3- Sur les demandes accessoires :
En application de l’article R. 93. II, 11° du code de procédure pénale, les frais exposés devant les juridictions de première instance et d’appel statuant en matière d’indemnisation des victimes d’infractions sont à la charge du Trésor public.
Toutefois aux termes de l’article R. 50-21 du code de procédure pénale « si la requête est rejetée, le demandeur est condamné aux dépens, à moins que la commission ne l’en décharge en partie ou en totalité ».
En l’espèce, et conformément à la demande du Fonds de garantie et eu égard à la situation du requérant, les dépens seront laissés à la charge du Trésor public.
PAR CES MOTIFS,
La Cour, après en avoir délibéré, statuant publiquement, par mise à disposition au greffe, par arrêt contradictoire et en dernier ressort, et dans la limite de sa saisine,
Déboute M. [S] [H] [Y] de sa demande de jonction des affaires RG N° 24/00298 et RG n° 24/01925 sous le numéro RG 24/00298 ;
Infirme la décision rendue le 22 décembre 2023 par la commission d’indemnisation des victimes d’infractions du tribunal judiciaire de Mont-de-Marsan en ce qu’elle a rejeté les demandes formulées par le requérant sous les numéros RG 22/2, 22/3, 22/4 et 22/5.
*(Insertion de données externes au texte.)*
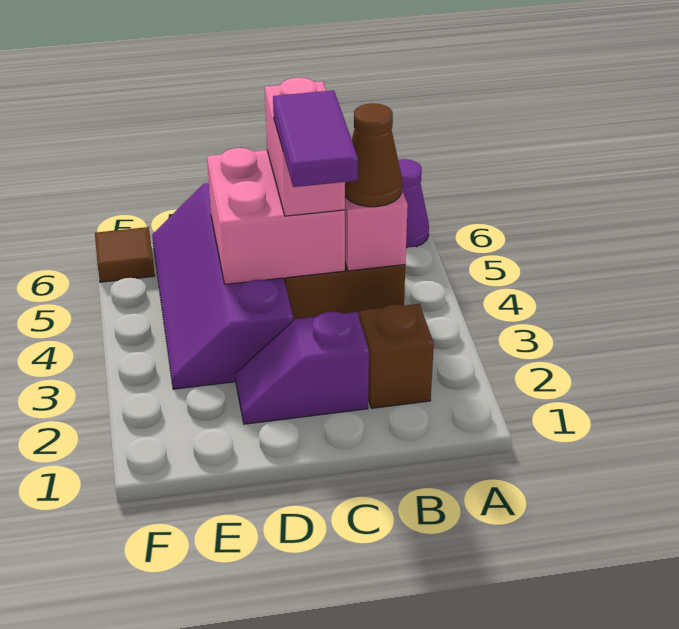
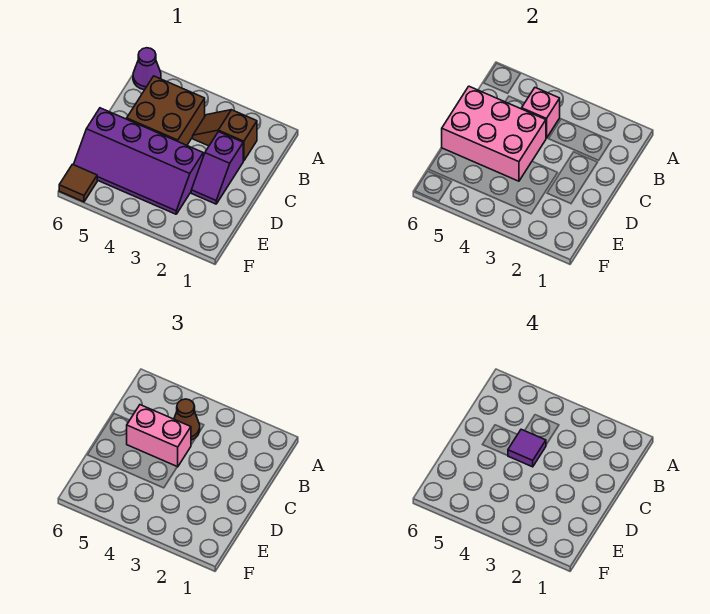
purple tile C3:C4 level 4 -> purple tile C4 level 4
pink brick C4:D5 level 2 -> pink brick C4:D6 level 2

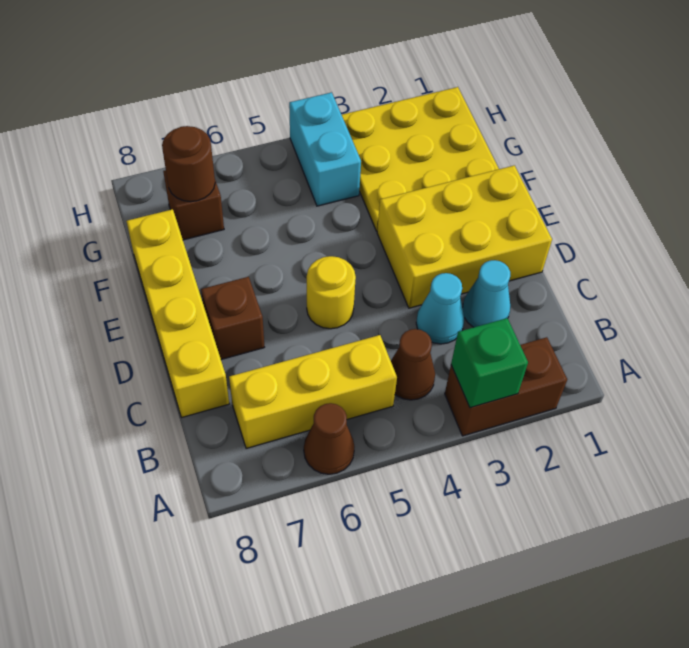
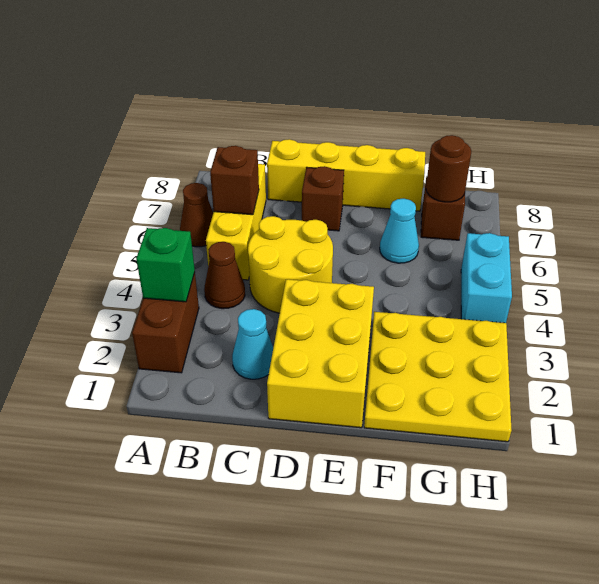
none -> brown brick B6 level 2
cyan cone C3 level 1 -> cyan cone F6 level 1
yellow round brick D5 level 1 -> yellow round brick C4:D5 level 1
cyan brick G4:H4 level 1 -> cyan brick H4:H5 level 1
Statuant à nouveau et y ajoutant,
Déclare M. [S] [H] [Y], en sa qualité de représentant légal de ses enfants mineurs [K], [N] et [V] [P] [Y] et en son nom personnel, irrecevable en ses requêtes en indemnisation présentées devant la Commission d’Indemnisation des Victimes d’Infractions Pénales,
Laisse les dépens d’appel à la charge du Trésor public
Le présent arrêt a été signé par Madame PELLEFIGUES, Président, et par Mme SAYOUS, greffier suivant les dispositions de l’article 456 du Code de Procédure Civile.